For my way of working, for example, the traditional style of box/dovetail jigs made by Leigh and Porter Cable make more sense. But, there are many who like the Incra system. And, there are still others who prefer Oak Park or other manufacturers. It's a personal decision, really.


----------



## Ghidrah (Oct 21, 2008)

Truth Mr. Barker
We're all pretty much bias due to our limited experience with all the variants of tools offered. Fact is unless you work at/as a tool distributor and can play and be familiar with all the offered species/subspecies there's no way to be sure of what is/isn't better/best.

All we can truthfully attest to is our personal experience with an item and possibly our own prowess or lack of ability with same.

"Dream fantasy"
I wonder if there's a system tool manufactures use to independently test their product where they let one have the tool for free or for an extremely low cost, (for testing their tool)?

I have many existing tools I'd like to back test, (just to be you, ... know really really sure they're safe) for so many manufacturers.


----------



## RustyW (Dec 28, 2005)

Mike, I have an Incra Ultra. Even without all the fancy joinery, it makes for a highly accurate fence. For the joinery, I have found that many common bits are not made exactly the size they are marked. And that will screw up the fit, I recommend Whiteside. Also your table and plate need to be absolutely flat. Many here use the Rousseau plate with it's patented arch. This works fine while pushing stock by hand. But with your stock clamped to the Incra right angle, and riding on the straight fence, it will change your depth of cut as you approach the bit.

I think you will find only one project in my gallery using the Incra. But searh "Show & Tell" for posts by Nickbee. He has several great tutorials.


----------



## Birchwood (May 13, 2005)

I have used Incra 2000 and the Incra Positioning jig as well as a couple other Incra items. They are very well made. The positioning jig is probably more complicated than the O.Park etc, just as the boys will tell ya. The one advantage for me is that there are very deliberate steps involved and that slows me down, which for me is good. I have not done anything complex with it yet, but in addition to dovetails, box joints etc. it DOES allow you to do precise stuff. Just like the TSaw mitering jigs. They are amost a "must have item" as far as I'm concerned. Go do a picture frame corner on your MSaw and then do one on the TSaw with the Incra and you'll see what I mean.
For what its worth.


----------



## dovetail_65 (Jan 22, 2008)

Well all the incra stuff I have I love. 

The OP jig is great , but you can not compare the two. The Incra does FAR more complex things.

Never returned or did not like an Incra item. The measuring items are a little flimsy, but accurate.


----------



## Hamlin (Dec 25, 2005)

> "Dream fantasy"
> I wonder if there's a system tool manufactures use to independently test their product where they let one have the tool for free or for an extremely low cost, (for testing their tool)?
> 
> I have many existing tools I'd like to back test, (just to be you, ... know really really sure they're safe) for so many manufacturers.
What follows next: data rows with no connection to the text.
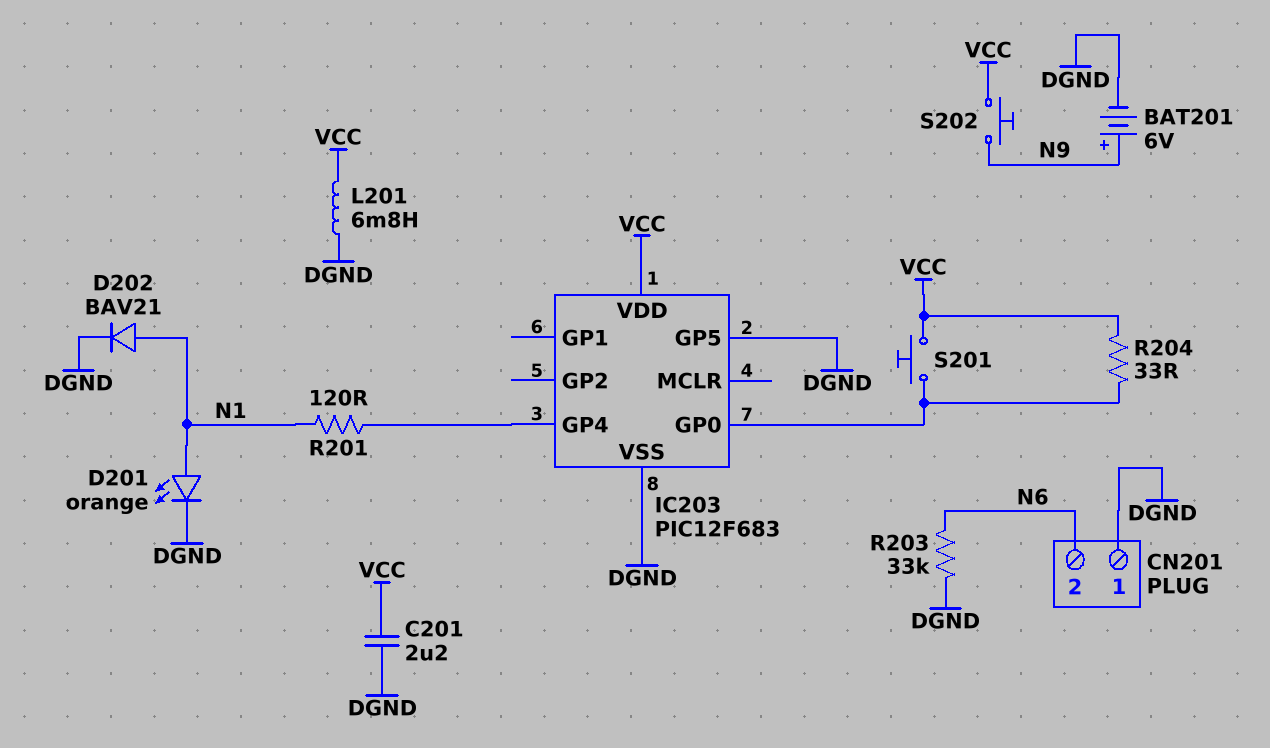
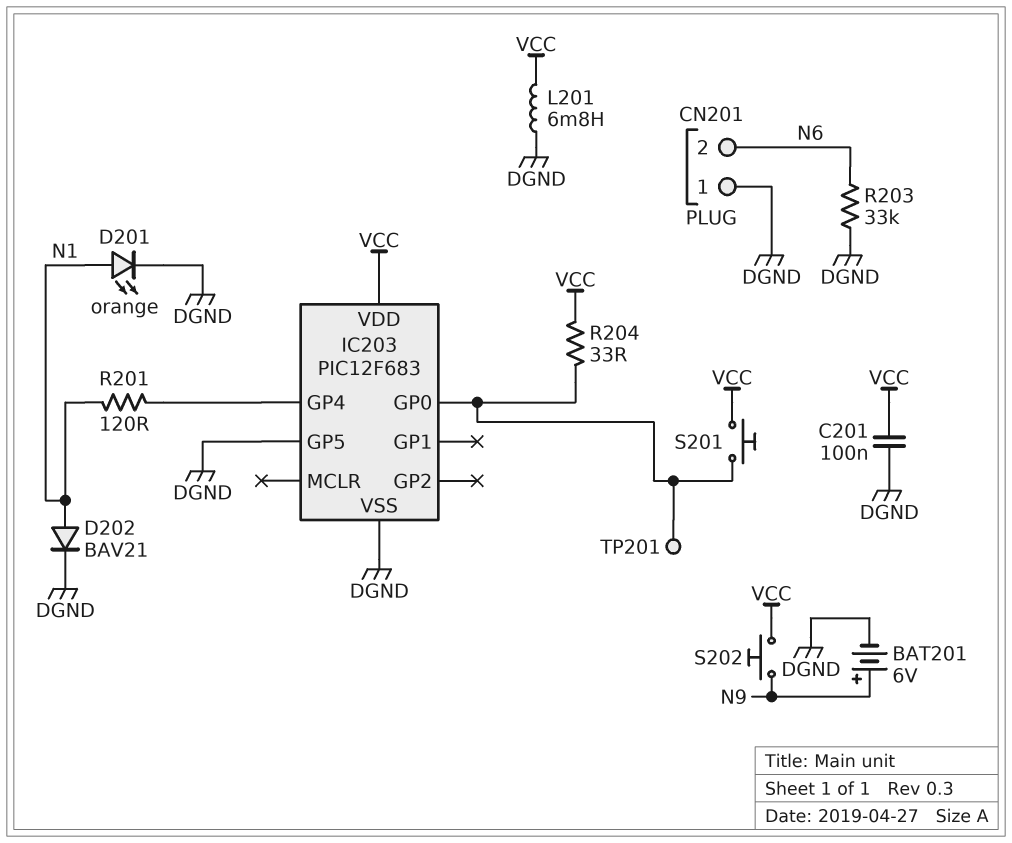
C201: 2.2uF (DGND, VCC) -> 100nF (DGND, VCC)
TP201: none -> test point (IC203/GP0)

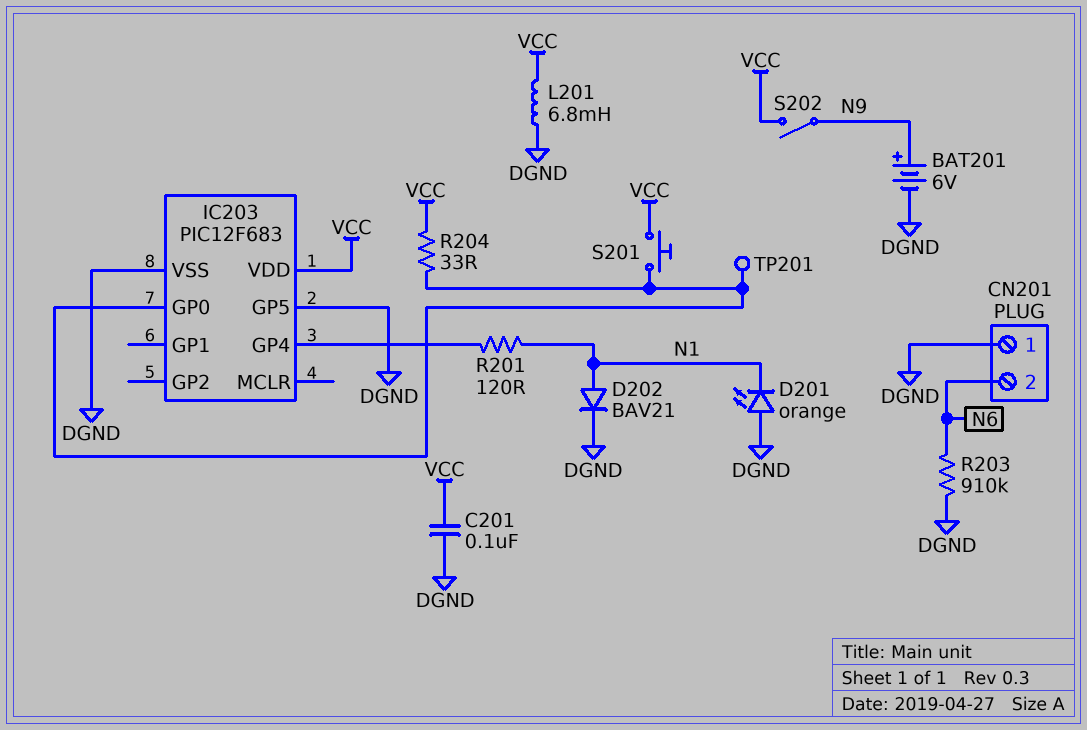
D201: LED orange (A N1, K DGND) -> LED orange (A DGND, K N1)
R203: 33k (DGND, N6) -> 910k (DGND, N6)
S202: button (N9, VCC) -> switch (N9, VCC)

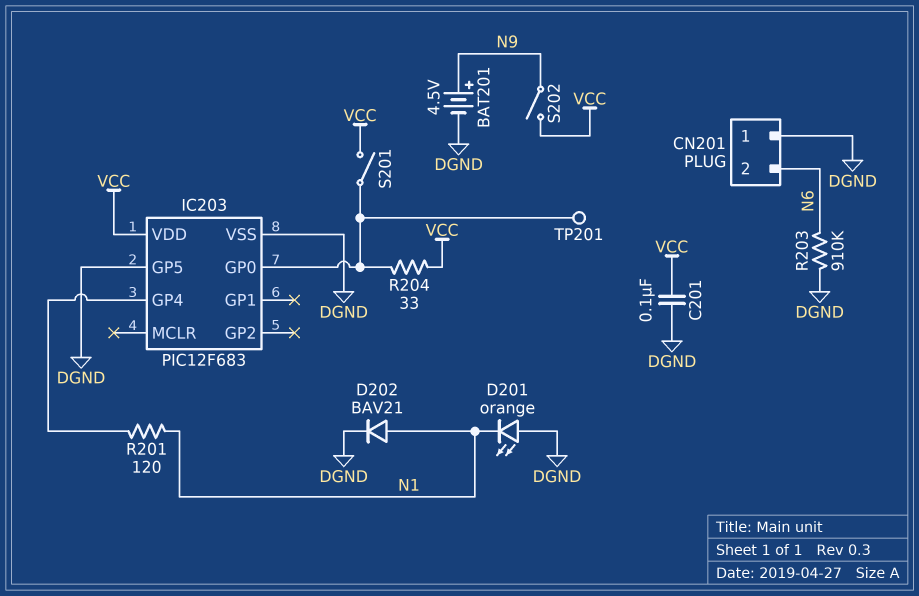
BAT201: 6V (plus N9, minus DGND) -> 4.5V (plus N9, minus DGND)
L201: 6.8mH (DGND, VCC) -> none
S201: button (IC203/GP0, VCC) -> switch (IC203/GP0, VCC)

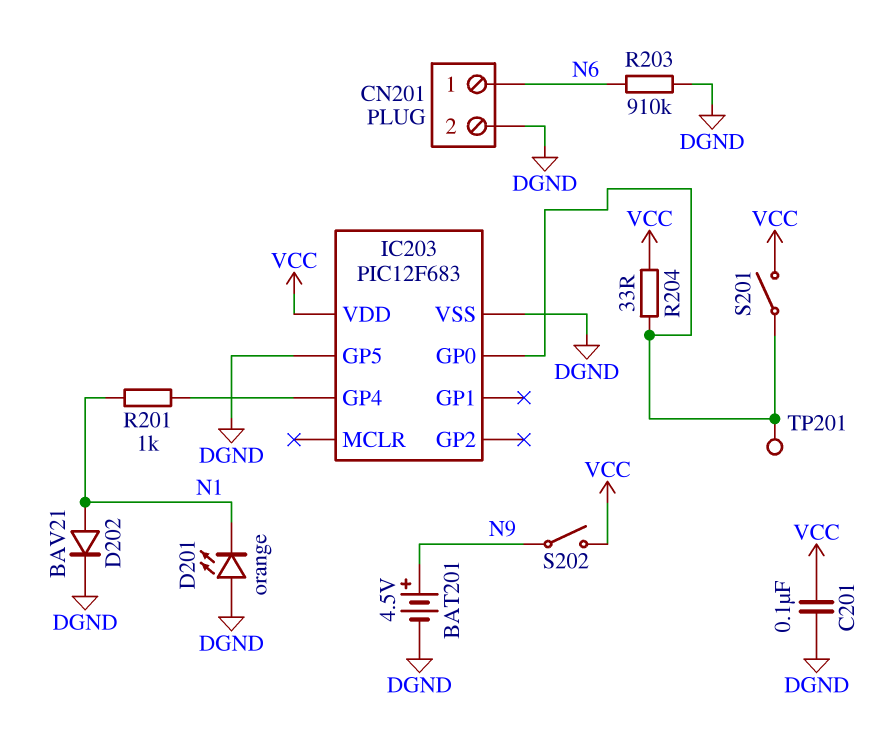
CN201 pin 1: DGND -> N6
CN201 pin 2: N6 -> DGND
R201: 120 (IC203/GP4, N1) -> 1k (IC203/GP4, N1)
To answer this question, yes. Can't remember which woodworking magazine does the testing but, there is one that does. The results are made public. Now, rather the authors are just "given" the products, this I can't answer.
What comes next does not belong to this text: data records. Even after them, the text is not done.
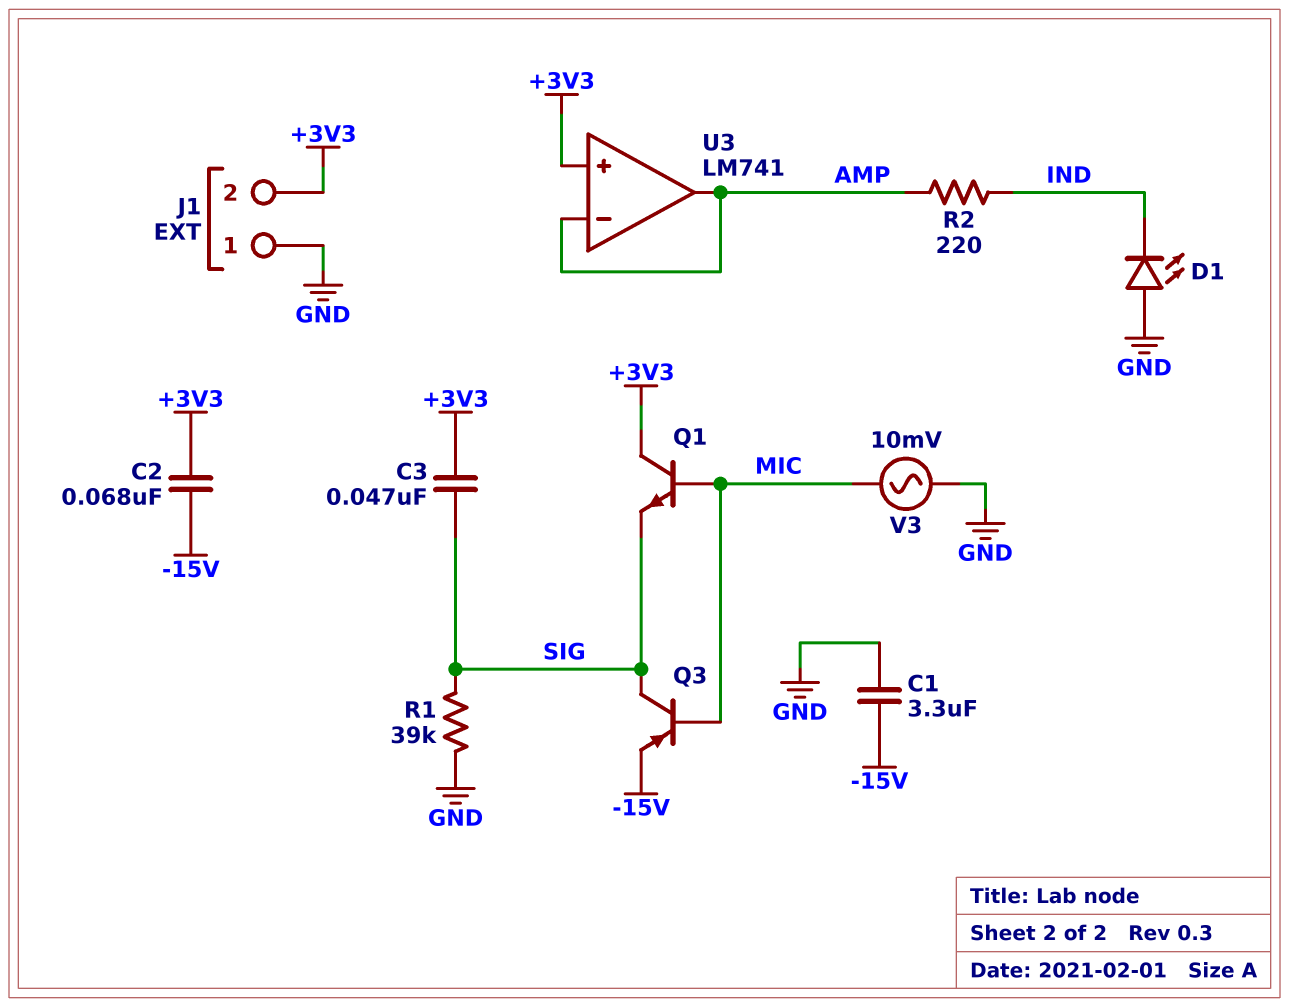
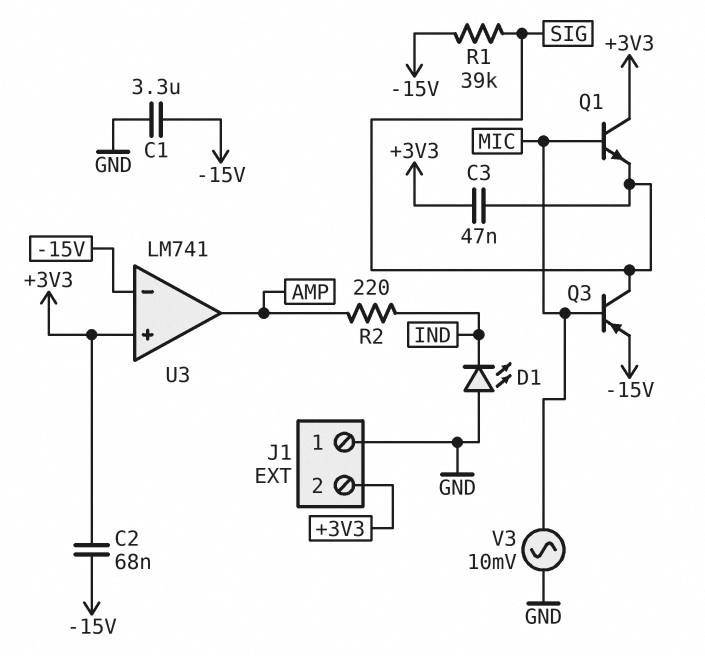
R1: 39k (GND, SIG) -> 39k (-15V, SIG)
U3 pin in-: AMP -> -15V

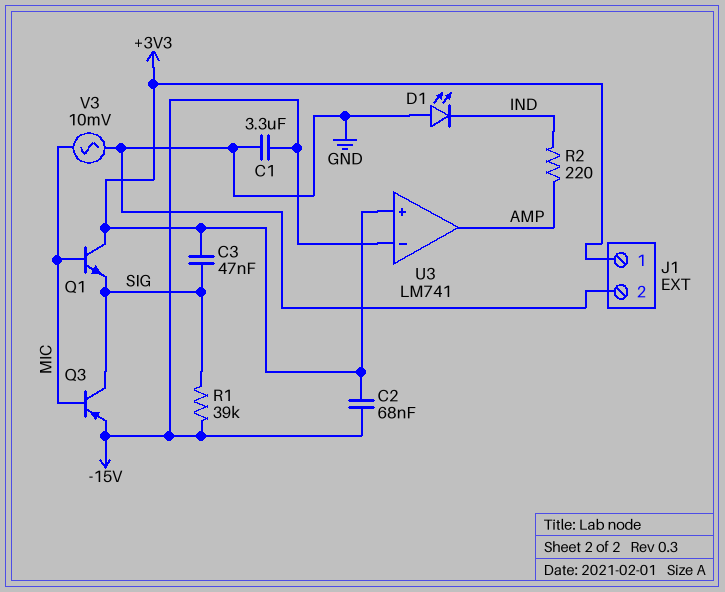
J1 pin 1: GND -> +3V3
J1 pin 2: +3V3 -> GND

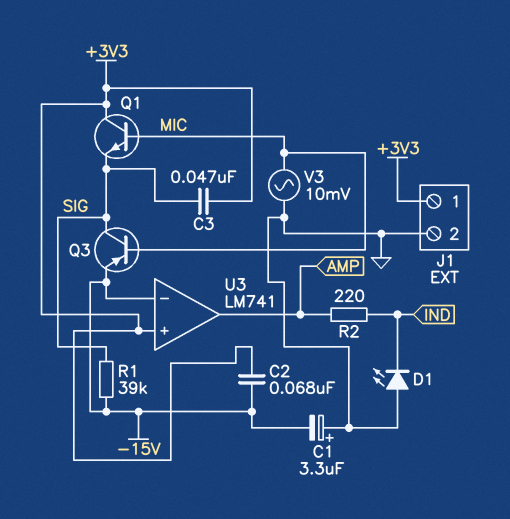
C1: 3.3uF (-15V, GND) -> 3.3uF (plus GND, minus -15V)

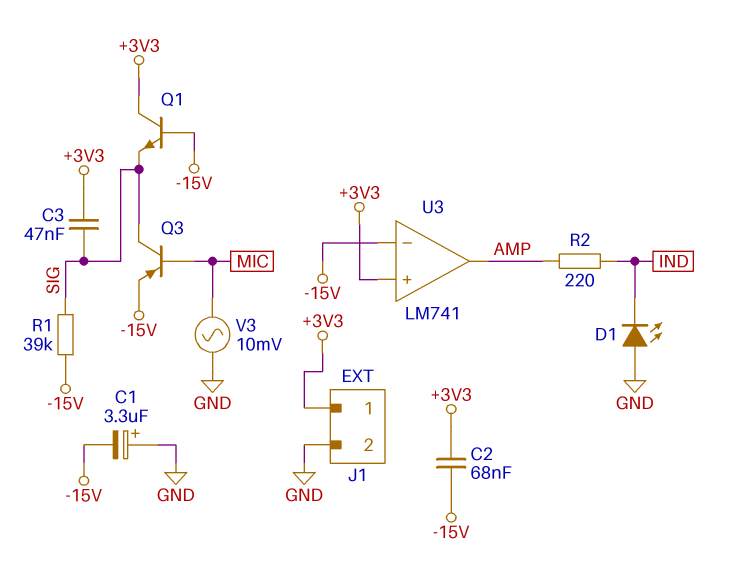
Q1: NPN (B MIC, C +3V3, E SIG) -> NPN (B -15V, C +3V3, E SIG)

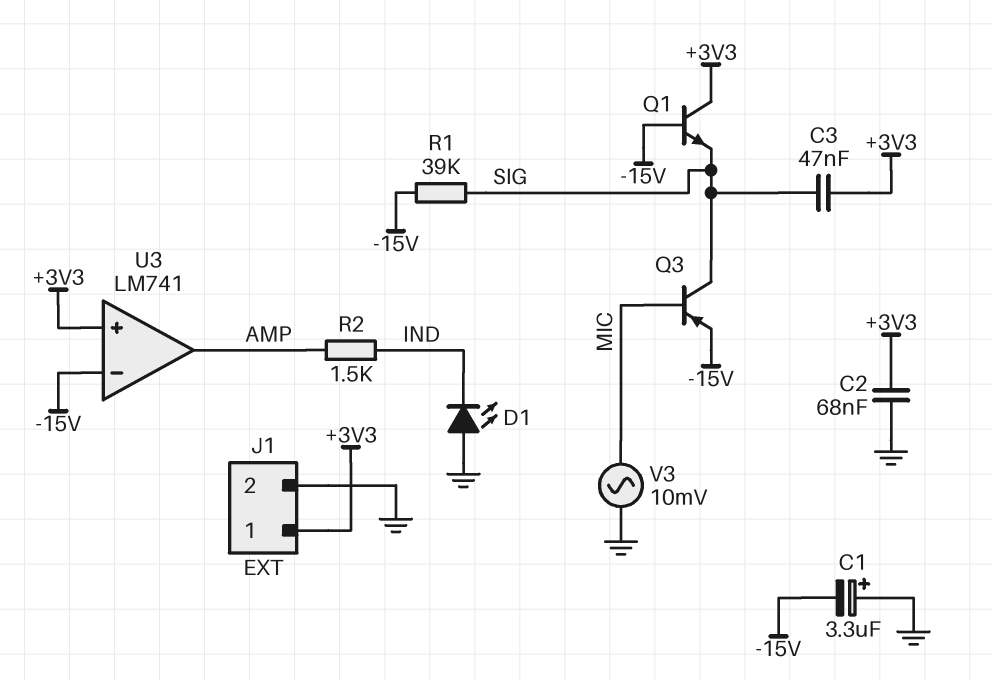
C2: 68nF (+3V3, -15V) -> 68nF (+3V3, GND)
R2: 220 (AMP, IND) -> 1.5k (AMP, IND)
I don't own any Incra products, so I can't give any opinion on them. I would like to point out that, many products are made to do the same job. Many are more simplified than others. I'm in agreement with Senior Moderator Mike on this one.


----------



## Ghidrah (Oct 21, 2008)

Many years ago wify and I used to be part of a plant testing program, (I think it was Jackson&Perkins) but it was so long ago I'm not so sure.

We used to get offerings of new plants they wanted to do regional testing on for maybe 15% of the eventual cost.


----------



## Larry Fredric (Aug 29, 2007)

????????


----------